The German local nobility — particularly Frederick III, Elector of Saxony — provided Luther with crucial political shelter.

Why? Because they were moved by Luther’s theology? Perhaps in part. But the more practical reason was this: the local nobility were already dissatisfied with the expansion of the Roman papacy’s power. The papacy levied taxes in the German territories, sold indulgences, and interfered in local affairs — all sovereignty that the nobility wanted to reclaim.

Luther offered the perfect leverage. To support Luther was to have a “legitimate reason” to oppose the papacy’s power. Religious reformation was simultaneously a tool for political autonomy.

Had Frederick III not stepped forward to protect Luther, the papacy’s verdict would have been carried out — and Luther would likely have been burned as a heretic, like Jan Hus a century earlier. His Ninety-Five Theses would have become a footnote in history, not the starting point of a reformation.

This is not to say Luther’s faith was insincere — it’s to say this: sincere faith, without the backing of technology and politics, might not stir even a ripple in history.

The True Nature of Indulgences

While we’re at it, let’s clear up a common misconception: Luther did not say indulgences were “absolutely wrong.”

His position was closer to: “Compared to God’s grace, indulgences are insignificant.” What he opposed was not the existence of indulgences, but the way they were over-marketed.

Indulgences were essentially the “crowdfunding” of their day. The papacy needed money to rebuild St. Peter’s Basilica, so it invented a monetization model — you buy a certificate, and the church promises to reduce your time in purgatory.

The problem lay on the sales side. To hit their targets, the salesmen exaggerated the effectiveness more and more, even implying that you could redeem deceased relatives. It’s like modern dietary supplements, hyped up as miracle cures to drive sales.

What Luther opposed was this kind of over-marketing, and many within the Catholic Church opposed it too. He never intended to split the Church. But once the butterfly flapped its wings, the unfolding of events was no longer under control.

Demythologization Is Not De-faith-ification

Why am I “deconstructing” the Reformation this way?

Not because I think the Reformation is unimportant — quite the opposite, I believe it is profoundly important — but because I feel we owe the Reformation a more complete understanding.

To reduce the Reformation to “one hero against one institution” is like reducing any complex historical event to a story of good guys beating bad guys — it feels satisfying, but it loses the real lesson.

What is the real lesson? It is that the eruption of historical events is never the result of a single factor. It is the resonance of ideas, technology, politics, economics, and timing. Luther’s courage was a necessary condition, but not a sufficient one. Without the printing press, without political shelter, without all of Europe’s accumulated dissatisfaction with the papacy reaching a critical point — the Reformation would not have happened.

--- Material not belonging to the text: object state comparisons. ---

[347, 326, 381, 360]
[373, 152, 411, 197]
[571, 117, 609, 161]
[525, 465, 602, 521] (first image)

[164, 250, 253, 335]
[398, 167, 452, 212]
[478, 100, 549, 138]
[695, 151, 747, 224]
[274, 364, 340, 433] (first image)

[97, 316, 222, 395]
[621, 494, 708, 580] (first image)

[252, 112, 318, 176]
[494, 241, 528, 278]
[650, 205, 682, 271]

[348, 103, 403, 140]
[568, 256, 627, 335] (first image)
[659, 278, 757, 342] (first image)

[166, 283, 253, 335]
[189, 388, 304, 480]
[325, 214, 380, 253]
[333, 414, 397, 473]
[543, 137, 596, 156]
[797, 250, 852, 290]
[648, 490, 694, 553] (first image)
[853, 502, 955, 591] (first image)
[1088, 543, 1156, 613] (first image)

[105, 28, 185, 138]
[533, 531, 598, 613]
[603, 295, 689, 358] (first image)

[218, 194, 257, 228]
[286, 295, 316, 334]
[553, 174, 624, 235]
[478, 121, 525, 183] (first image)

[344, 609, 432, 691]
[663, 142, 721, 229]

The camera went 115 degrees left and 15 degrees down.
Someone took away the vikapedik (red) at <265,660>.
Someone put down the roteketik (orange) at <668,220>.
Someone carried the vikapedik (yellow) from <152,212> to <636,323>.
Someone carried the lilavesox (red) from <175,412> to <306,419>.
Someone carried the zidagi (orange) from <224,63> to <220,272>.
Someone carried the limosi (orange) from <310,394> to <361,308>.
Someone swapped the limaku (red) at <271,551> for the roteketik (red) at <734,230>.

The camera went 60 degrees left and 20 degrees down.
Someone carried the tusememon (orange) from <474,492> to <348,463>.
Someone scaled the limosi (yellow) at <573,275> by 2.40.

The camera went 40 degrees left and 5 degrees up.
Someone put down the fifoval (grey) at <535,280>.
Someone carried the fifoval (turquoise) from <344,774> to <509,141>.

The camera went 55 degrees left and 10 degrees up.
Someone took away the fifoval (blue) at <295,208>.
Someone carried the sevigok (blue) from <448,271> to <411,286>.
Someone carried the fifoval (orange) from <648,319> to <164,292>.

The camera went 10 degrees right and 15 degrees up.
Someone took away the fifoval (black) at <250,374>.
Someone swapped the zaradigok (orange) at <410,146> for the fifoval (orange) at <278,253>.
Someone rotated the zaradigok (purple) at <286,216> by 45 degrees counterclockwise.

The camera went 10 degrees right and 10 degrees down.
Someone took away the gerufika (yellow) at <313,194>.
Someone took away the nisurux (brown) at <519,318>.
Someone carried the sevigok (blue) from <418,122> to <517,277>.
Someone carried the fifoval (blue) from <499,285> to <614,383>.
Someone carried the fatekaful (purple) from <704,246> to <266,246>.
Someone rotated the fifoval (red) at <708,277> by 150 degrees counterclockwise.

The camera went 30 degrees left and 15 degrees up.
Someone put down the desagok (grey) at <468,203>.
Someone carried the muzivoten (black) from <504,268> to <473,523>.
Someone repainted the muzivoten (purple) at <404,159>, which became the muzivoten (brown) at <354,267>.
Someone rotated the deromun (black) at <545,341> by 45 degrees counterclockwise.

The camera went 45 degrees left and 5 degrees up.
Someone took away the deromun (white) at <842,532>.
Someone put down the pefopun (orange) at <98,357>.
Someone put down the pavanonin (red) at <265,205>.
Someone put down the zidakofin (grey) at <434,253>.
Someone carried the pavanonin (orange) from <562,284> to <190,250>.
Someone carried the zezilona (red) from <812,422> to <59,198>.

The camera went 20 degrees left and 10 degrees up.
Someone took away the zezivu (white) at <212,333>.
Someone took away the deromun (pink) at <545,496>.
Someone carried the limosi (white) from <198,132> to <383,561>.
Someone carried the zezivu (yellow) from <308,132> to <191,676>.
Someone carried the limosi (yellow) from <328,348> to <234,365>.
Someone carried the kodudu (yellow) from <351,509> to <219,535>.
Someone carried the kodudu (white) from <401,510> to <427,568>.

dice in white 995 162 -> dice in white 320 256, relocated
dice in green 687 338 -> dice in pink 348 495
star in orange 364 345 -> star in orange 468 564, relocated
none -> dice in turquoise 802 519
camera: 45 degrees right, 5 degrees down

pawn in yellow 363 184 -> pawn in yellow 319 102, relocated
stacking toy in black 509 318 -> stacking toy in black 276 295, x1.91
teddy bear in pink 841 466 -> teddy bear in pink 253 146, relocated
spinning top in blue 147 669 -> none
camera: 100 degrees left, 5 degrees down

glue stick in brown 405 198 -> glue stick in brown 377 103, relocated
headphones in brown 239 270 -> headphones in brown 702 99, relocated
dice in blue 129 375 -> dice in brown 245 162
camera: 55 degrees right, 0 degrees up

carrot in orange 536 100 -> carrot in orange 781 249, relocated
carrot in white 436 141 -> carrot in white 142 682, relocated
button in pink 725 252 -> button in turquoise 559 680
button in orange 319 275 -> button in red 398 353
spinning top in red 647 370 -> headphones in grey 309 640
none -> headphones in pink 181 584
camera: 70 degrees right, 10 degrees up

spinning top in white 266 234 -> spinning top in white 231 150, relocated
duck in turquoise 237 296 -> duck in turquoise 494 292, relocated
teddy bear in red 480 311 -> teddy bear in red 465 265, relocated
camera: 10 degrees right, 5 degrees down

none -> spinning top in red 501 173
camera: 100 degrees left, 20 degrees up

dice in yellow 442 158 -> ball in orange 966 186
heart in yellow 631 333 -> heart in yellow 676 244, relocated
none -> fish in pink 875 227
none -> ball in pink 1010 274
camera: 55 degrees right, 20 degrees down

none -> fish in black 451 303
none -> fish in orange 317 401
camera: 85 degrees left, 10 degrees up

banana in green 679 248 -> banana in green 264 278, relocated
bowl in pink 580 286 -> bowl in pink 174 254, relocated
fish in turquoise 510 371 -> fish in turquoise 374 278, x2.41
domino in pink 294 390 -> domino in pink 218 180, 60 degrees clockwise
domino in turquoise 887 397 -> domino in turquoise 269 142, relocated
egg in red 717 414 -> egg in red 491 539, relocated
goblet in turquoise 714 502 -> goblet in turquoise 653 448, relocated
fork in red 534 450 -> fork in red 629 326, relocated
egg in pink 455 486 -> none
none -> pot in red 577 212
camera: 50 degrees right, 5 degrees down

In “Technology Begins With Human Nature: Business Insights From Facebook’s Algorithm Restructuring,” I discussed how technology reshapes the diffusion of information. What the printing press did five hundred years ago and what social platforms do today are structurally astonishingly similar — both lower the barrier to diffusion, giving previously suppressed voices a chance to be heard, while also making the control of information far more difficult.

A Reminder Five Hundred Years On

Five hundred years of the Reformation. Two thousand years of Christianity.

One thing this history reminds me of is this: don’t reduce complex movements to hero stories. And don’t assume that the power of ideas can operate on its own, detached from the infrastructure of reality.

The best of ideas, without channels of diffusion and the protection of power, may be no more than a passing gust of wind. And the worst of ideas, with the backing of technology and politics, may become a movement.

Wisdom lies not in worshipping heroes, but in understanding what those invisible forces — the ones that allowed a hero to become a hero — actually were.